The role of cultural memory in American identity
Terrorism in American Memory argues that the terrorist attacks of 9/11 and all that followed in its wake were the primary force shaping United States politics and culture in the post-9/11 era. Marita Sturken maintains that during the past two decades, when the country was subjected to terrorist attacks and promulgated ongoing wars of aggression, we have veered into increasingly polarized factions and been extraordinarily preoccupied with memorialization and the politics of memory.
The post-9/11 era began with a hunger for memorialization and it ended with massive protests over police brutality that demanded the destruction of historical monuments honoring racist historical figures. Sturken argues that memory is both the battleground and the site for negotiations of national identity because it is a field through which the past is experienced in the present. The paradox of these last two decades is that it gave rise to an era of intensely nationalistic politics in response to global terrorism at the same time that it released the containment of the ghosts of terrorism embedded within US history. And within that disruption, new stories emerged, new memories were unearthed, and the story of the nation is being rewritten. For these reasons, this book argues that the post-9/11 era has come to an end, and we are now in a new still undefined era with new priorities and national demands.
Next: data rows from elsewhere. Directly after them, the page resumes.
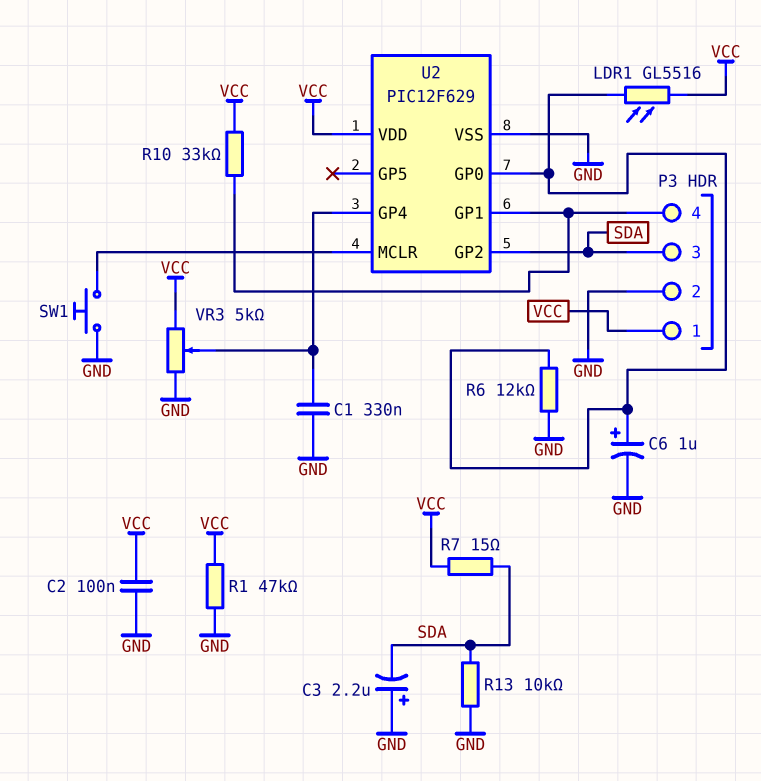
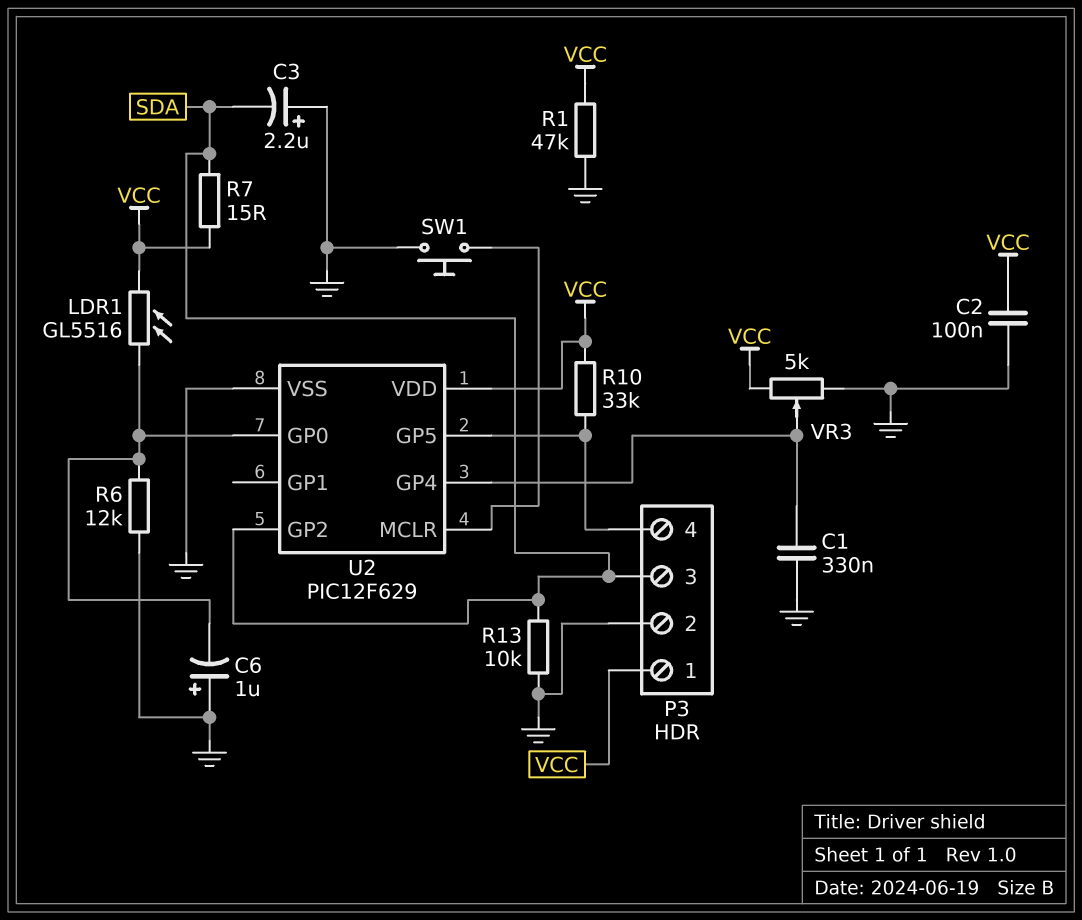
C6: 1uF (plus U2/GP0, minus GND) -> 1uF (plus GND, minus U2/GP0)
U2 pin GP1: P3/4 -> none
U2 pin GP5: none -> P3/4

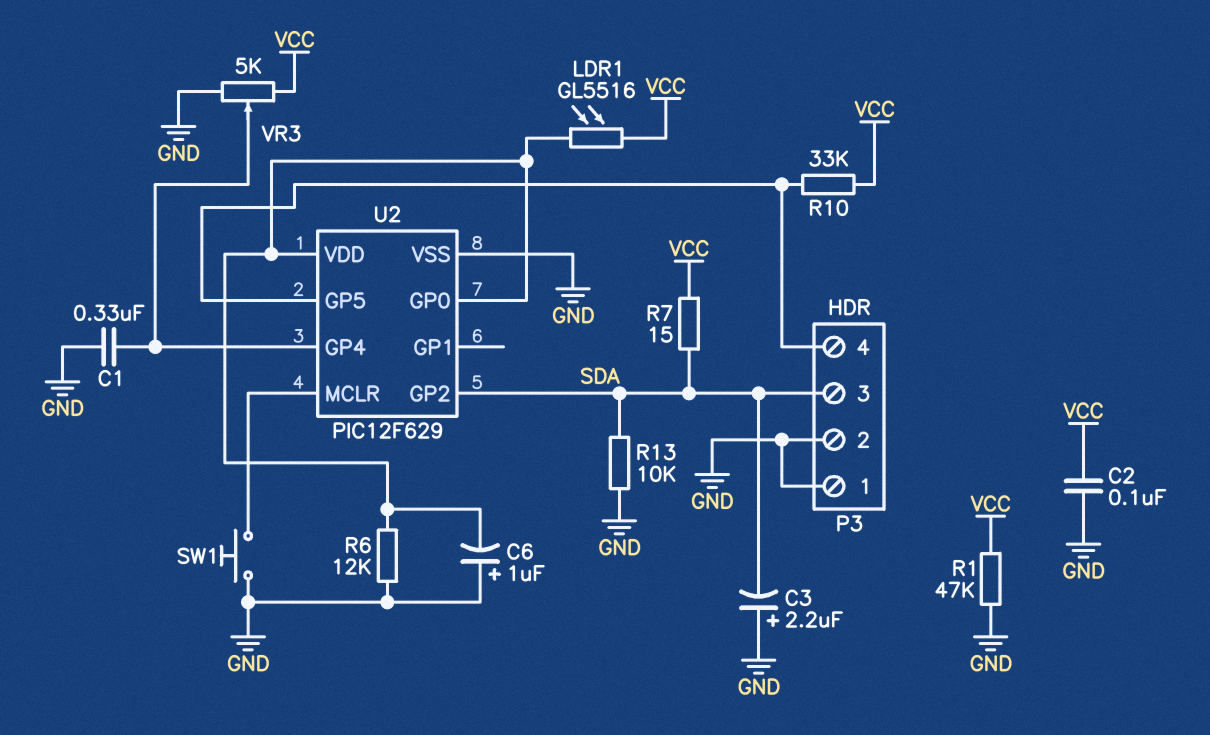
P3 pin 1: VCC -> GND
U2 pin VDD: VCC -> U2/GP0

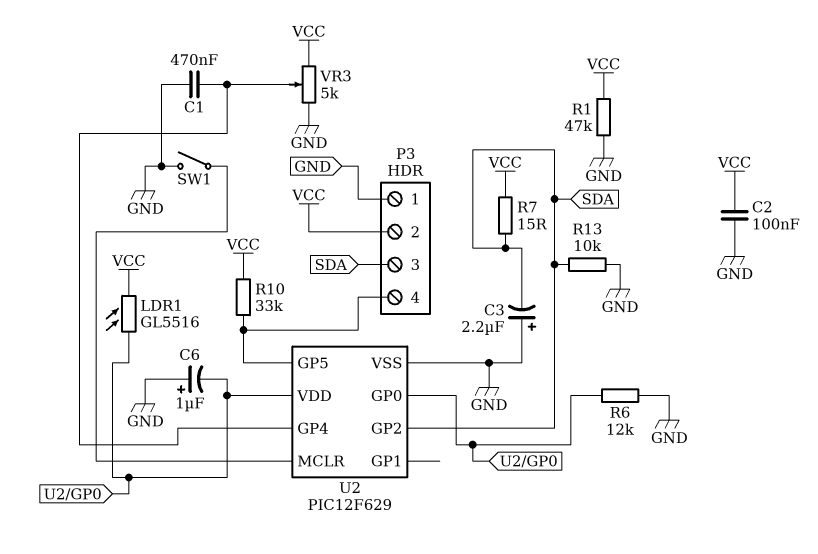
C1: 330nF (GND, U2/GP4) -> 470nF (GND, U2/GP4)
P3 pin 2: GND -> VCC
SW1: button (GND, U2/MCLR) -> switch (GND, U2/MCLR)

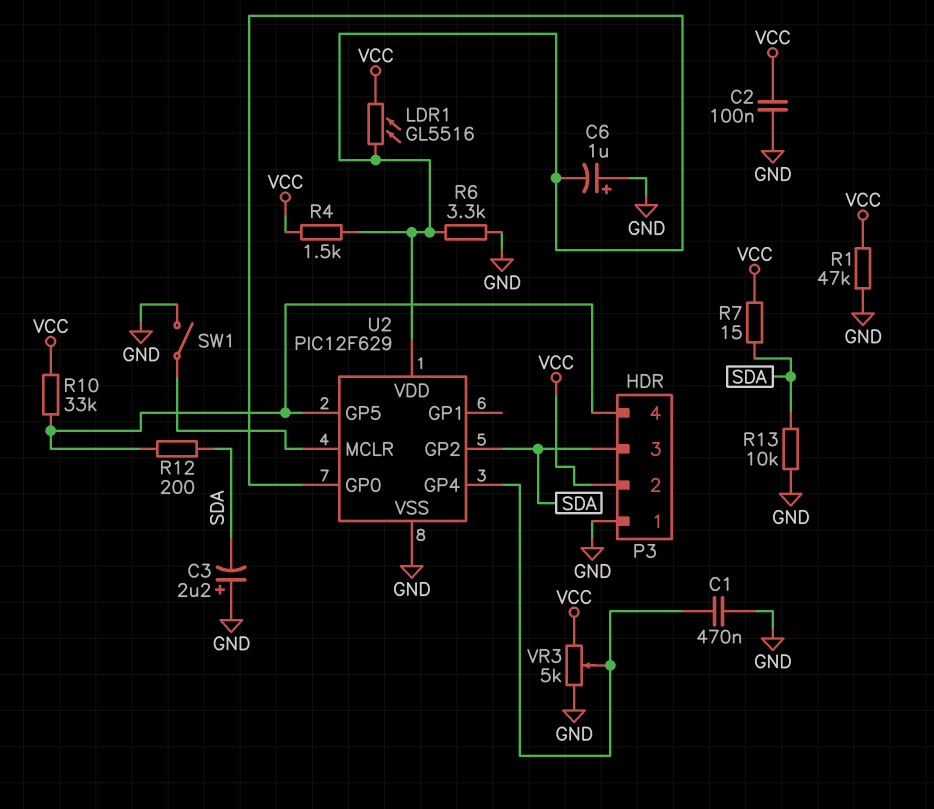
R4: none -> 1.5k (U2/GP0, VCC)
R6: 12k (GND, U2/GP0) -> 3.3k (GND, U2/GP0)
R12: none -> 200 (P3/4, SDA)

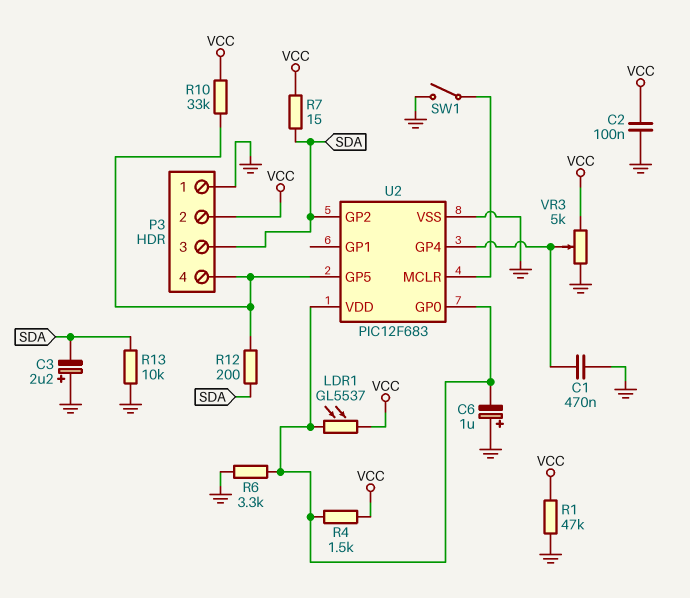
LDR1: GL5516 (U2/GP0, VCC) -> GL5537 (U2/GP0, VCC)
U2: PIC12F629 -> PIC12F683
An era preoccupied with memory thus begins with the memorial projects of 9/11 and ends with the radical intervention of the National Memorial for Peace and Justice, informally known as the Lynching Memorial, in Montgomery, Alabama, a project that, unlike the nationalistic 9/11 Memorial and Museum in New York, dramatically rewrites the national script of American history. Woven within analyses of memorialization, memorials, memory museums, art projects on memory, and architectural projects is a discussion about design and architecture, the increased creation of memorials as experiences, and the role of architecture as national symbolism and renewal. Terrorism in American Memory sheds light on the struggles over who is memorialized, who is forgotten, and what that politics of memory reveals about the United States as an imaginary and a nation.
"Marita Sturken’s compelling new book charts a significant shift in how many Americans today understand national identity and purpose. Terror remains an active component, but activist memory projects focused on racial terrorism suggest heightened interests in reckoning with national histories of inequity and injustice."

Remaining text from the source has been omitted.